Les évolutions liées à la virtualisation des réseaux sont conséquentes. Elles bouleversent déjà les organisations et les modes de travail de façon pérenne.
Aurélie TOBOLA
En transformant une infrastructure basée sur des machines en un fonctionnement applicatif hébergé dans des datacenter, la virtualisation des réseaux pourrait bouleverser les besoins en effectifs et en compétences. En 2016 déjà, le comité exécutif d’AT&T estimait que l’entreprise pourrait, du fait de la virtualisation, « s’accommoder d’un tiers d’effectif en moins ».
Au-delà de l’effet d’annonce, il est intéressant de se demander quels pourraient être les impacts RH de la virtualisation des réseaux.
Un trio indispensable: virtualisation, automatisation, digitalisation
Il faut en préambule préciser que la virtualisation des réseaux ne peut pas fonctionner en autarcie. Elle a vocation à exister en triangulation avec l’automatisation et la digitalisation de la relation client.
La première permettra d’éviter les interventions humaines et/ou manuelles qui risqueraient d’interrompre un processus. Quant à la seconde, elle contribuera, en combinaison avec la virtualisation, à remplir la promesse faite aux clients :
- diversification de l’offre marketing,
- personnalisation,
- facturation au niveau d’usage,
- service en temps réel,
- gestion des services réseaux via des interfaces digitales,
- etc.
Cet ensemble s’appuiera principalement sur des technologies telles que le Cloud, le SDN (Software-defined network), le NFV (Network Function Virtualization), les API, le Big Data et les Data Analytics, et l’Open Source.
Les impacts de la virtualisation sur les effectifs
Conception et exploitation: mêmes impacts?
L’impact en termes de ressources sera différent selon que l’on parle de conception ou d’exploitation. Les grandes tendances incluent :
- sur la conception, la transformation de l’architecte réseau traditionnel vers un architecte de solutions de bout en bout incluant les compétences réseaux et IT.

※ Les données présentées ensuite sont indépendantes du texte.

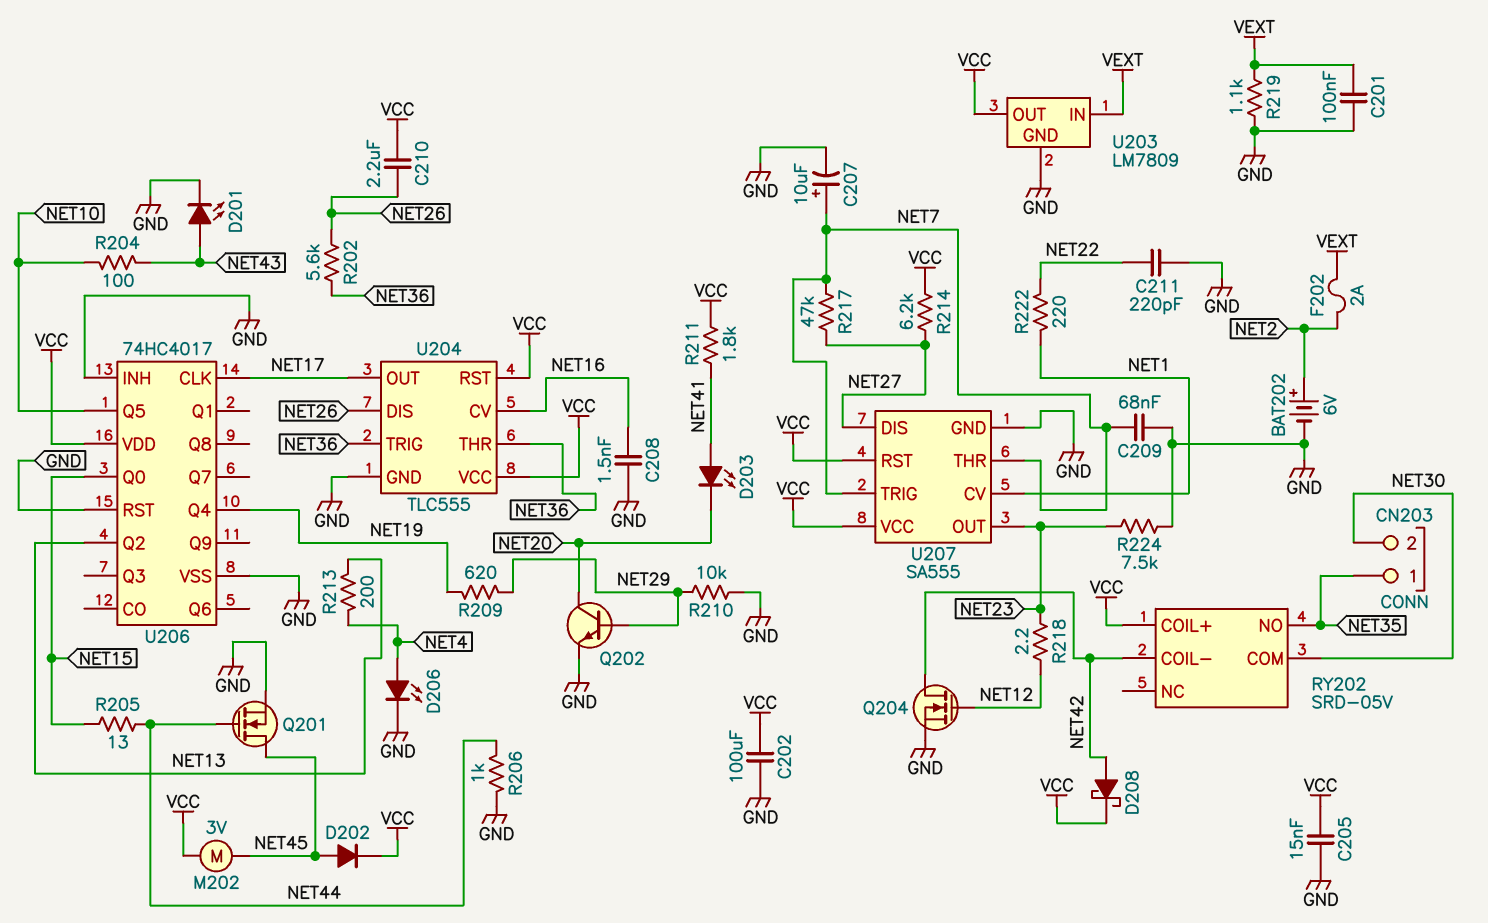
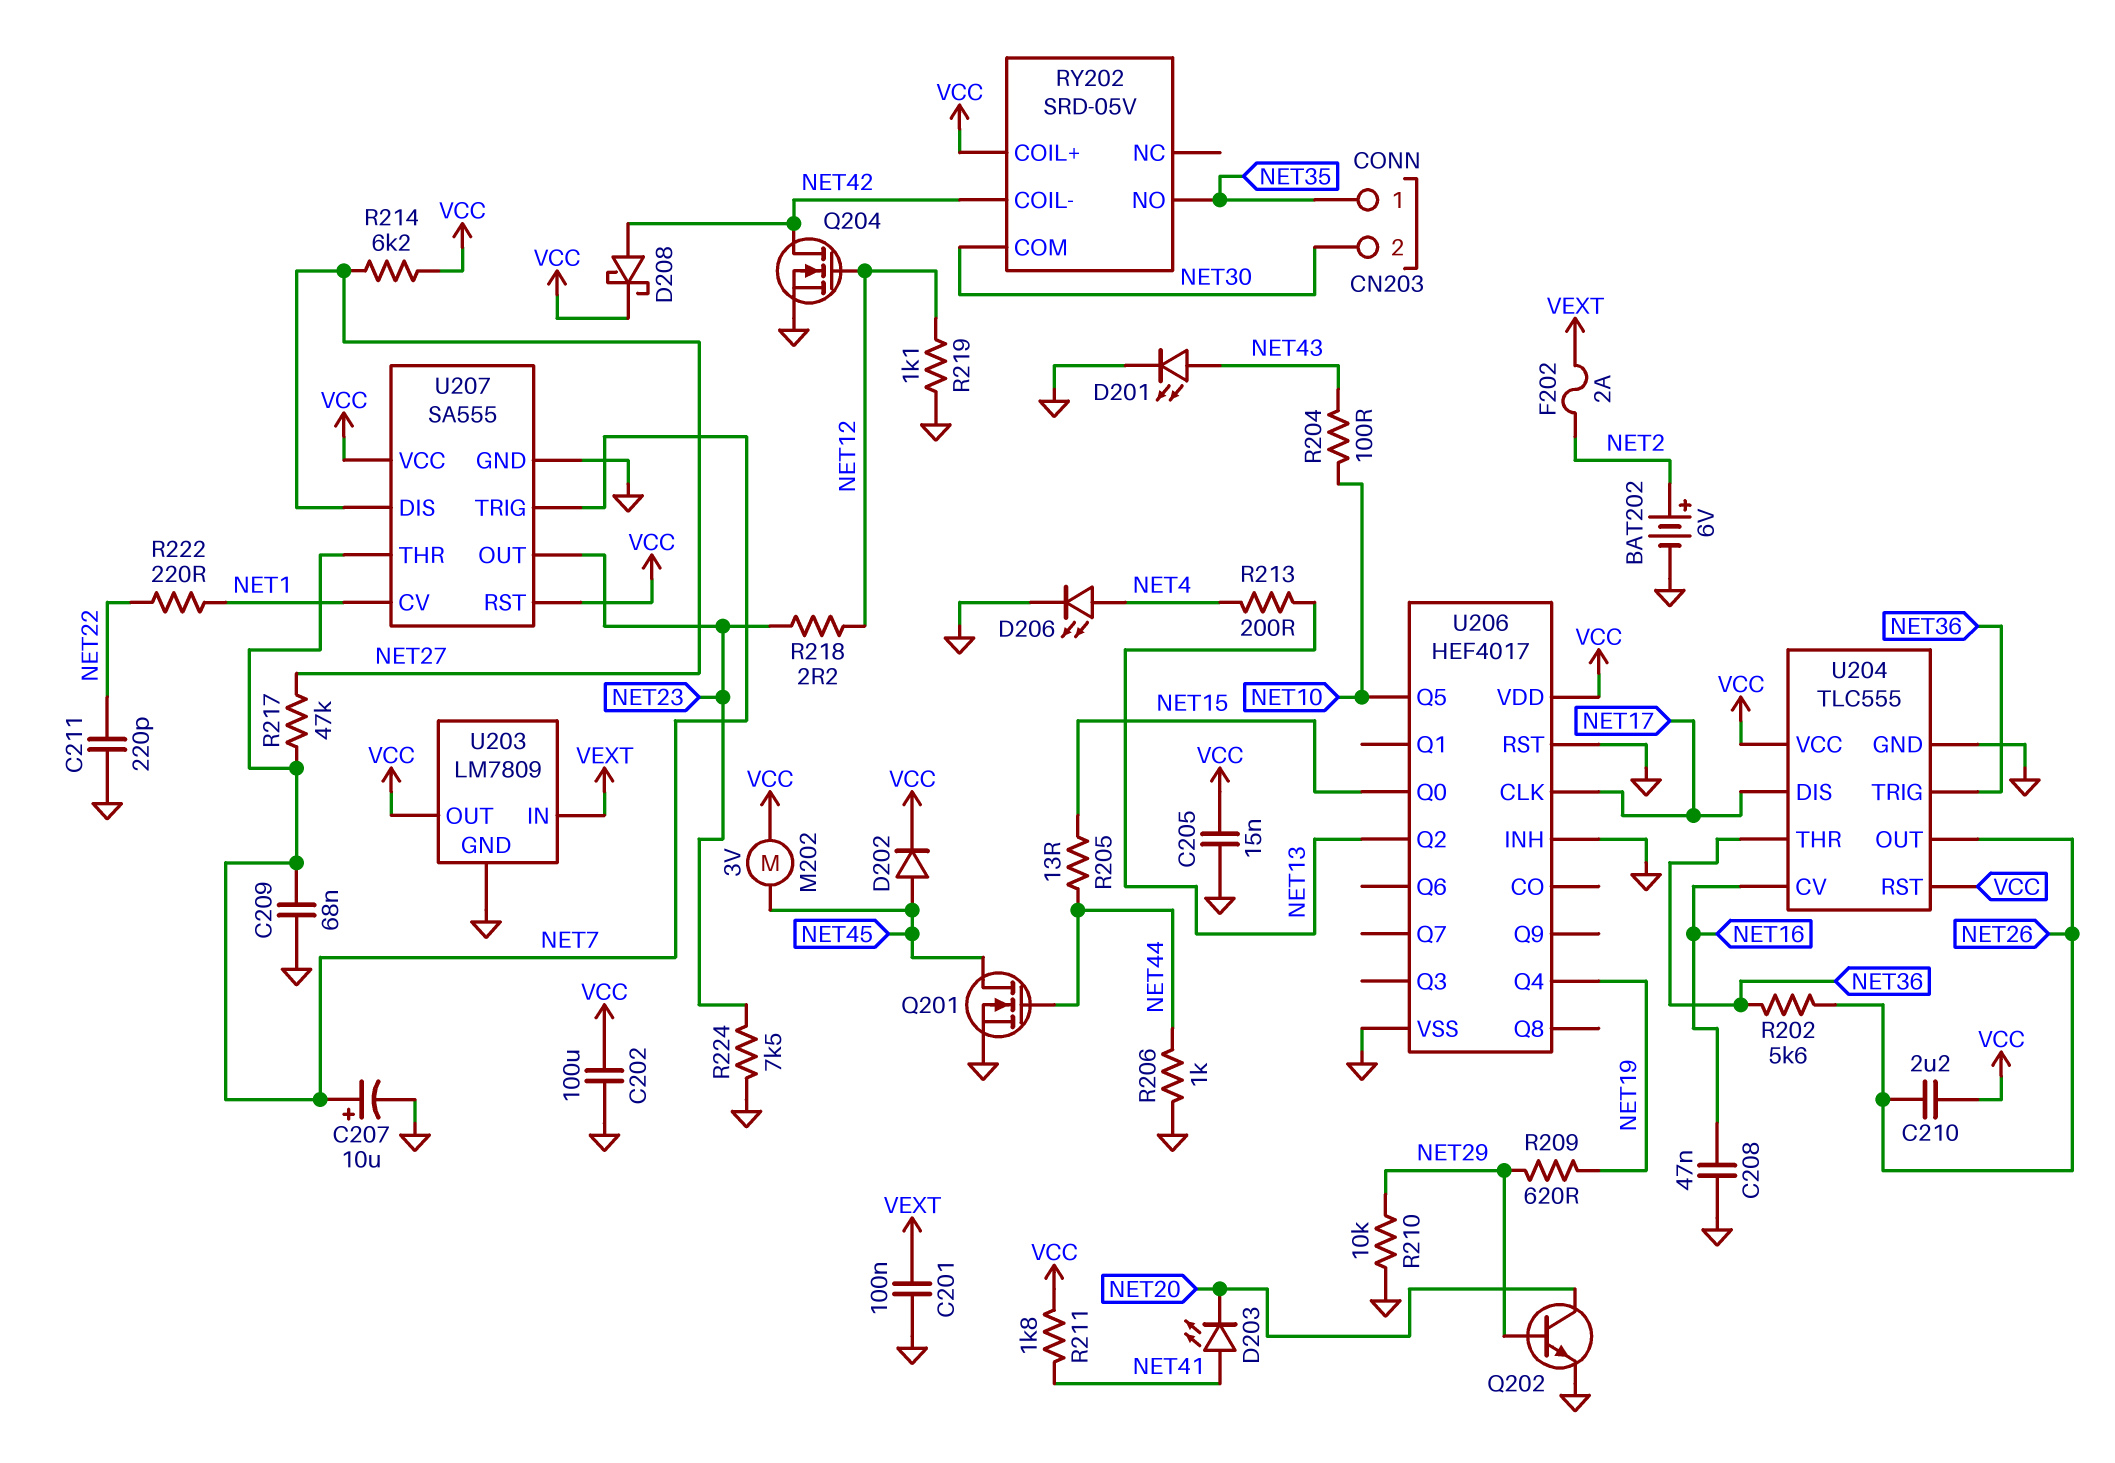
C208: 1.5nF (GND, NET16) -> 47nF (GND, NET16)
R219: 1.1k (GND, VEXT) -> 1.1k (GND, NET12)
U204 pin DIS: NET26 -> NET17
U204 pin OUT: NET17 -> NET26
U206: 74HC4017 -> HEF4017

- sur l’exploitation, à terme, la réduction des besoins en administrateurs réseaux, car les problèmes deviendront soit plutôt simples à gérer (auquel cas les techniciens réseaux pourront s’en charger), soit très complexes (auquel cas des ingénieurs réseaux seront nécessaires). Aujourd’hui, le temps gagné grâce à l’automatisation est perdu dans la résolution de problèmes complexes que l’on ne rencontrait pas auparavant.

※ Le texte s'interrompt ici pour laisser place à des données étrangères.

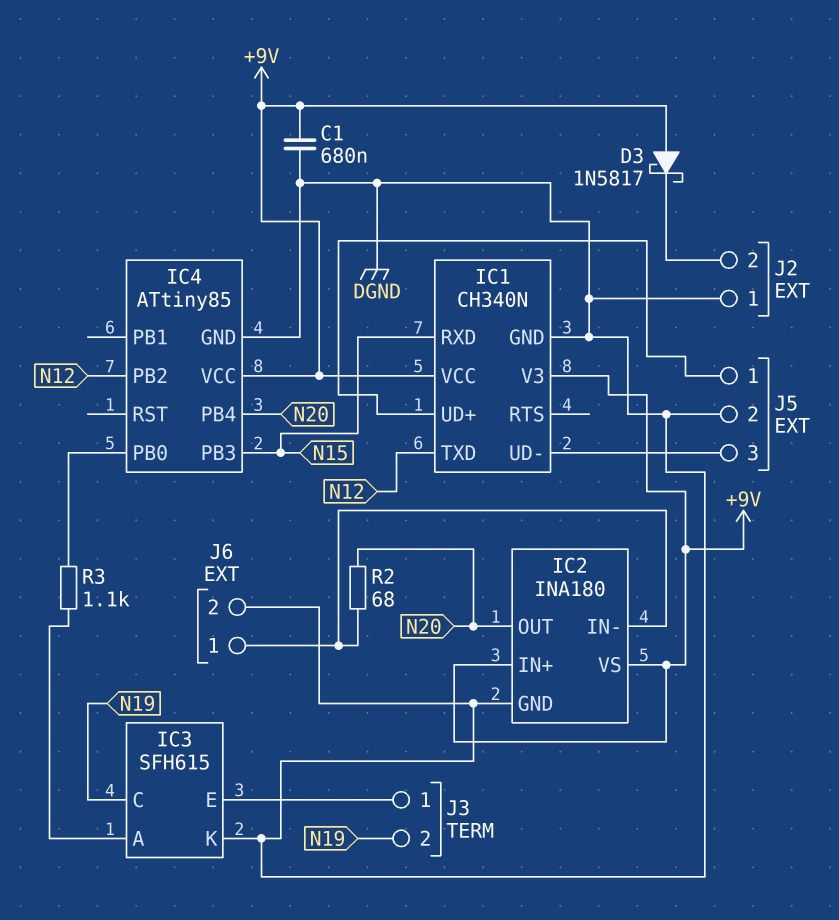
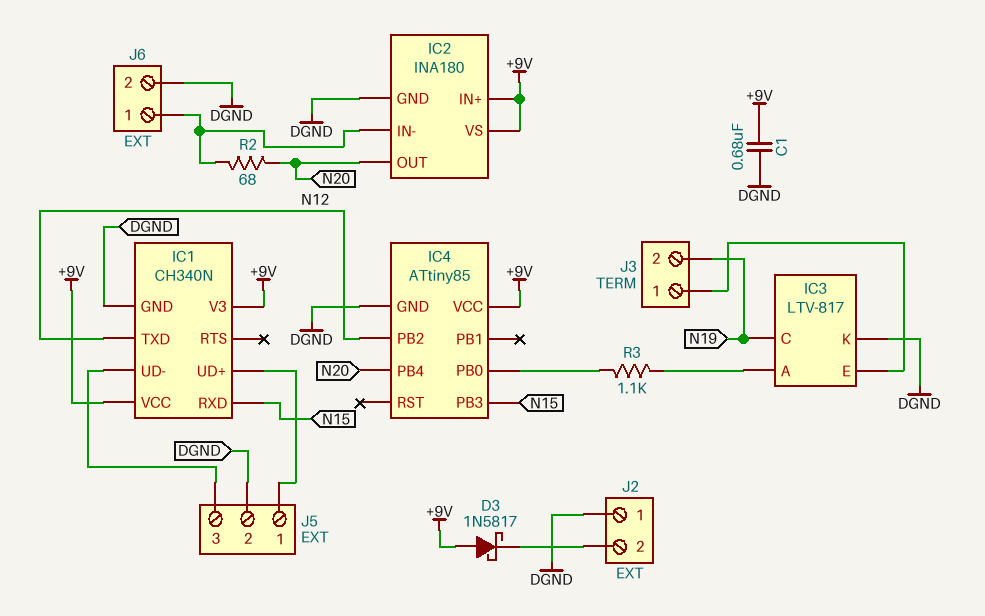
IC3: SFH615 -> LTV-817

Les métiers gagnants…et les perdants
De manière générale, les effectifs des métiers du réseau pourront être amenés à se transformer ou à diminuer. En effet sur certains points, la virtualisation va amener la simplification des tâches, qui pourront être réalisées par une seule personne, là où auparavant plusieurs étaient nécessaires.

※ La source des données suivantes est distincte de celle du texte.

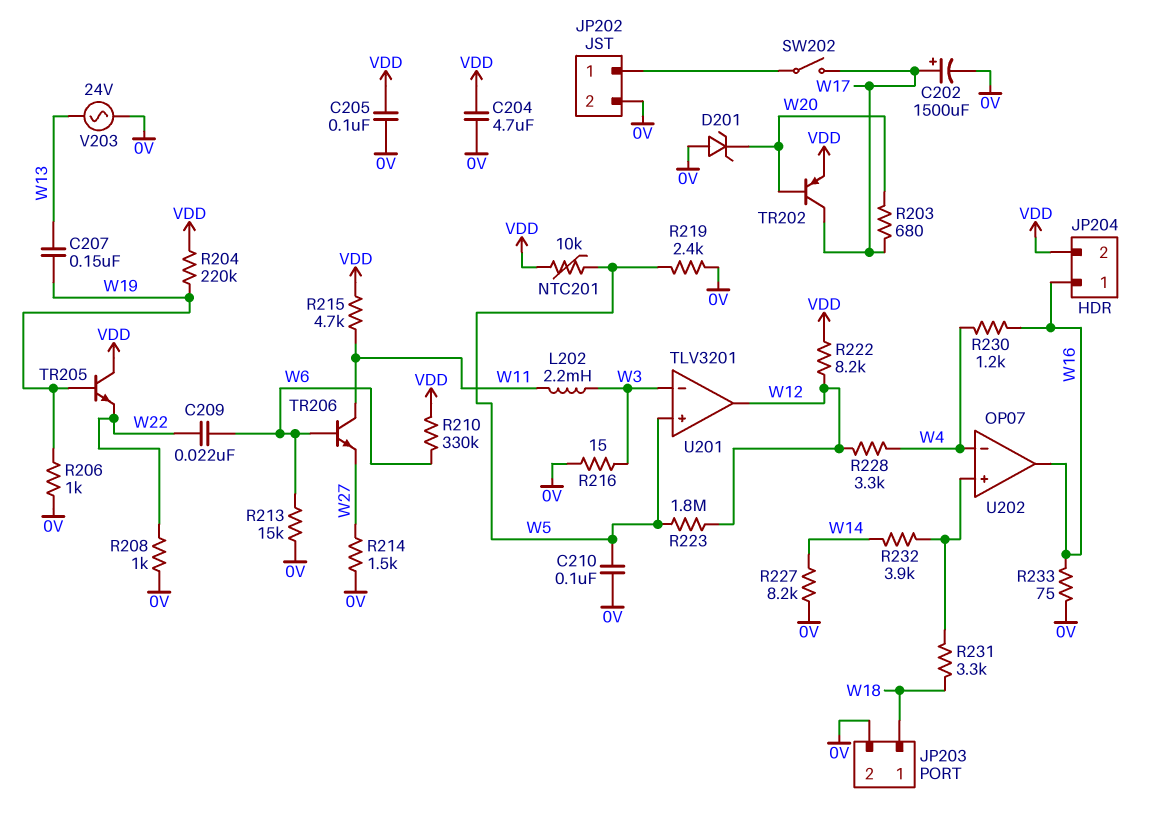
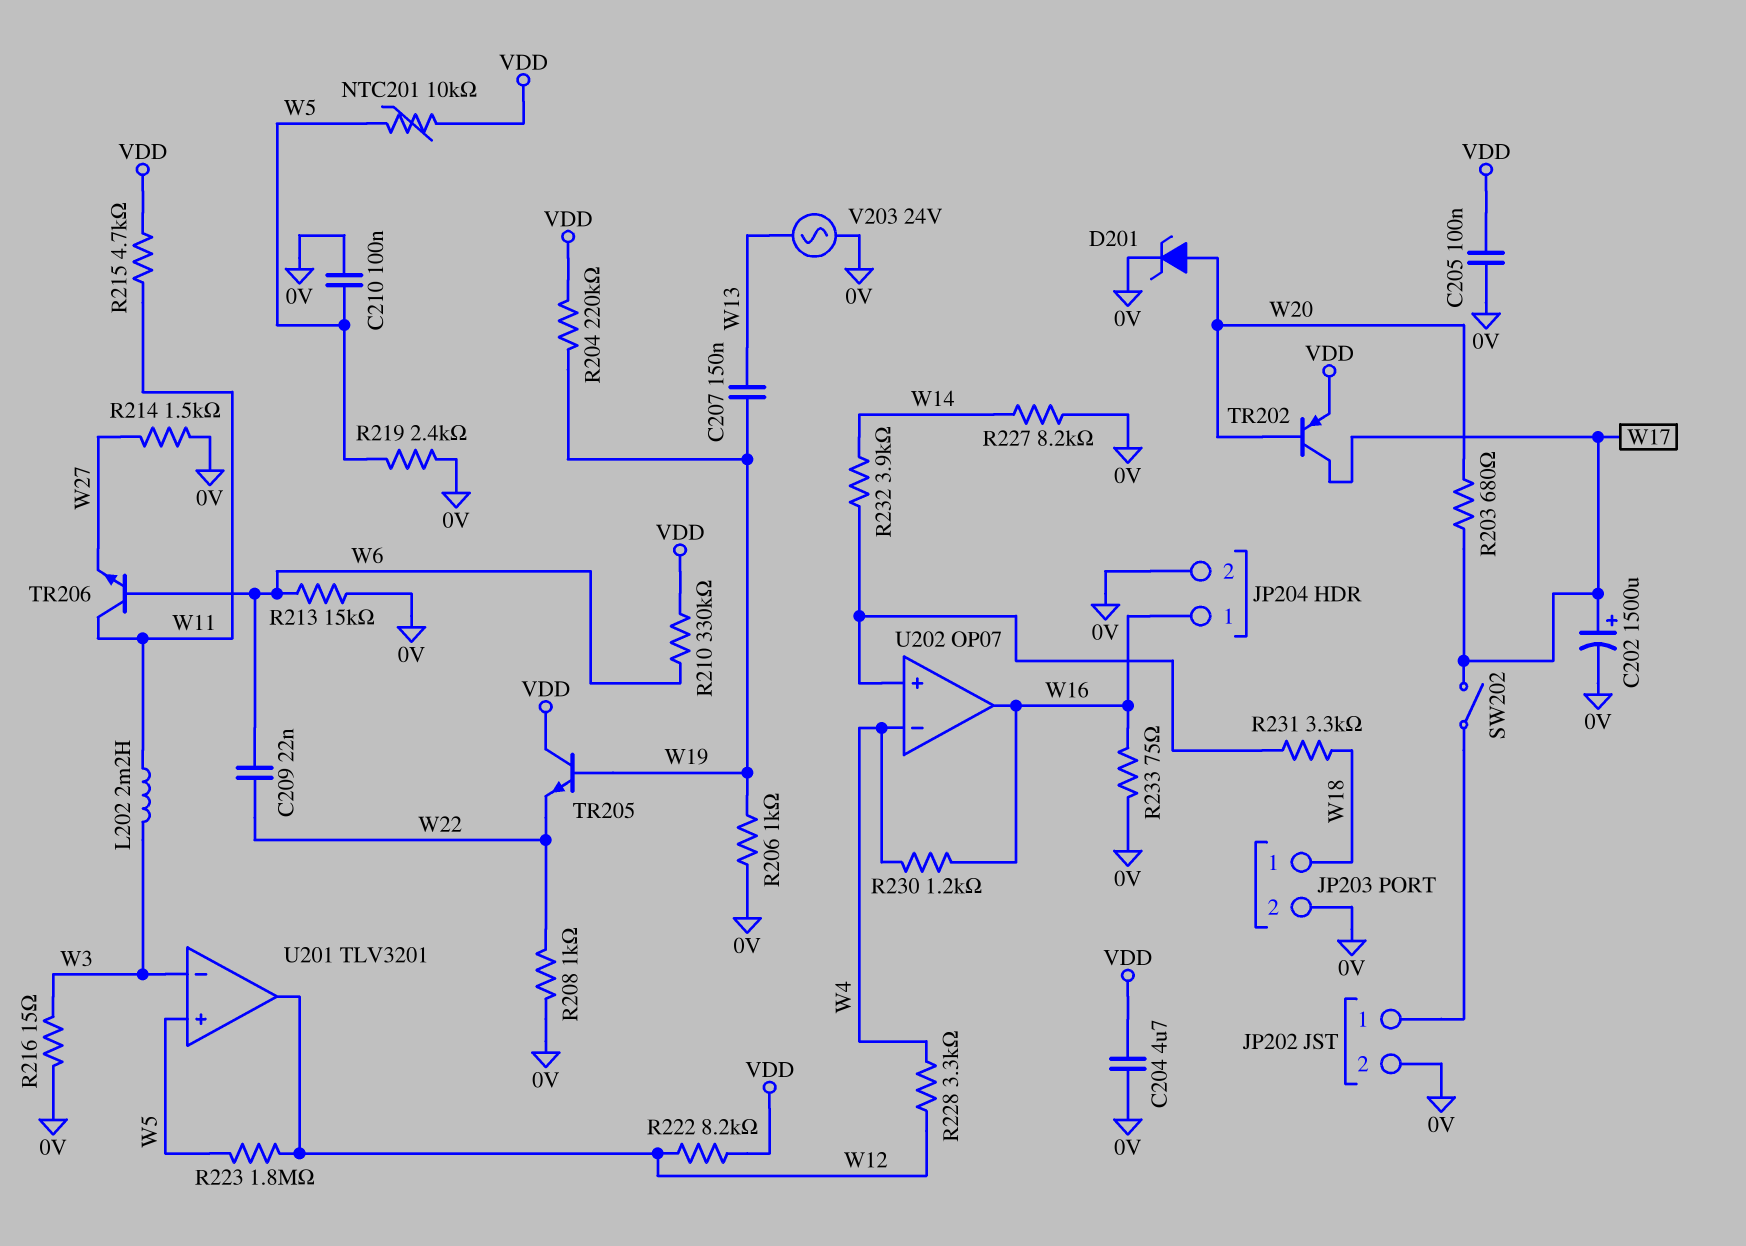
D201: zener (A 0V, K W20) -> zener (A W20, K 0V)
JP204 pin 2: VDD -> 0V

En revanche, les intégrateurs et les techniciens pourraient tirer leur épingle du jeu: les premiers parce que leur rôle dans les data centers seront cruciaux; et les seconds parce que l’importance accrue de l’expérience client devrait pousser au maintien, a minima, des effectifs. On voit d’ores et déjà le rôle des intégrateurs prendre de l’ampleur dans les évolutions d’organisation (par exemple la création récente chez Orange d’un « on-demand integration center » pour accompagner les projets de virtualisation).
Quelles conséquences sur les compétences nécessaires?
Pas de nouveaux métiers mais un enrichissement des compétences des métiers existants
Les compétences, elles aussi, évolueront inévitablement, si l’on veut tirer tout le parti de la virtualisation.
Certains s’interrogent sur la possible émergence d’ingénieurs SDN. Matthew P. Davy, directeur du InCNTRE et directeur des architectures réseaux de l’université de l’Indiana, estime que c’est peu probable.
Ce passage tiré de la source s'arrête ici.